In my opinion Robinson and Davis are not controlling. In those cases the defendants were booked and arraigned on sham charges by New York authorities for the purpose of questioning them on other crimes for which they could be prosecuted in New York. In the case sub judice, although it is manifest that the vagrancy charge was merely a pretext used by the Cheyenne authorities to assure the detention of the defendant while they continued interrogating him in order to determine if he was wanted in New York, and if he was extradictable, they were not holding Malloy for the purpose of obtaining inculpatory statements from him with respect to a crime for which he could be prosecuted. In other words, as far as the Cheyenne authorities were concerned, the defendant was not the target of an investigation of an armed robbery charge and no judicial proceeding had yet commenced with respect to the New York prosecution. Consequently, with respect to this prosecution the defendant’s right to counsel had not yet attached, and, therefore, his statement was admissible (cf. People v. Stanley, 15 N Y 2d 30).
After the defendant had been returned to New York, a lineup was arranged by the police at 'which the defendant was placed on a lighted stage among four other prisoners. Each wore a Parkway Police uniform cap with the cap device removed to simulate an Air Force uniform cap. Each man was substantially comparable to the defendant in physical characteristics. Of this group, Stanley Bruce, the victim, selected the defendant as being familiar to him and resembling the man who held him up. He also predicated his identification on the way the defendant spoke. At the trial, Bruce testified that the defendant resembled the man who held him up, but he admitted upon cross-examination that he was not sure of his visual identification. The People produced a police officer who had witnessed the victim’s prior identification of the defendant. He testified that the victim had viewed a line-up and had picked the defendant out of the line-up and stated that, he resembled the man who held him up.

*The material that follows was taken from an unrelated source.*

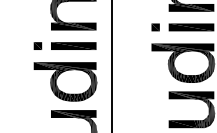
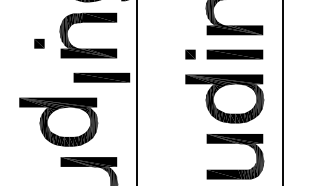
part: (37, 45) -> (39, 43), moved
part: (73, 45) -> (101, 77), moved
part: (65, 81) -> (58, 121), moved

*571The admission of the evidence of this bolstering testimony was clearly erroneous (People v. Trowbridge, 305 N. Y. 471; People v. Herrmann, 9 N Y 2d 665). However, in light of the numerous confessions of the defendant’s guilt, the error was not prejudicial (People v. Alexander, 13 A D 2d 520; Code Crim. Pro., § 542).
To conclude, it is my opinion that the inculpatory statements made by the defendant were not obtained in violation of his right to counsel and that the erroneous admission of bolstering identification evidence was nonprejudicial.
Accordingly, the judgment and order appealed from should be affirmed.
Chief Judge Fuld and Judges Burke and Keating concur with Judge Breitel; Judge Scileppi dissents and votes to affirm in a separate opinion in which Judges Bergan and Jasen concur.
Judgment reversed and a new trial ordered. Order reversed and matter remitted to the County Court for further proceedings in accordance with the opinion herein.
Crooker v. California (supra) was overruled by Escobedo v. Illinois (378 U. S. 478). The Supreme Court, however, held in Johnson v. New Jersey (384 U. S. 719) that Escobedo need not be applied retroactively. We decided in People v. McQueen (18 N Y 2d 337) that Escobedo would not be applied retroactively in New York. Thus to the extent that the rule in Grooher is applied to trials commencing prior to June 22, 1964, it is still good law in the absence of any New York rule to the contrary. At the time the defendant was tried, the rule in New York was that the right to counsel attached at arraignment (People v. Meyer, supra).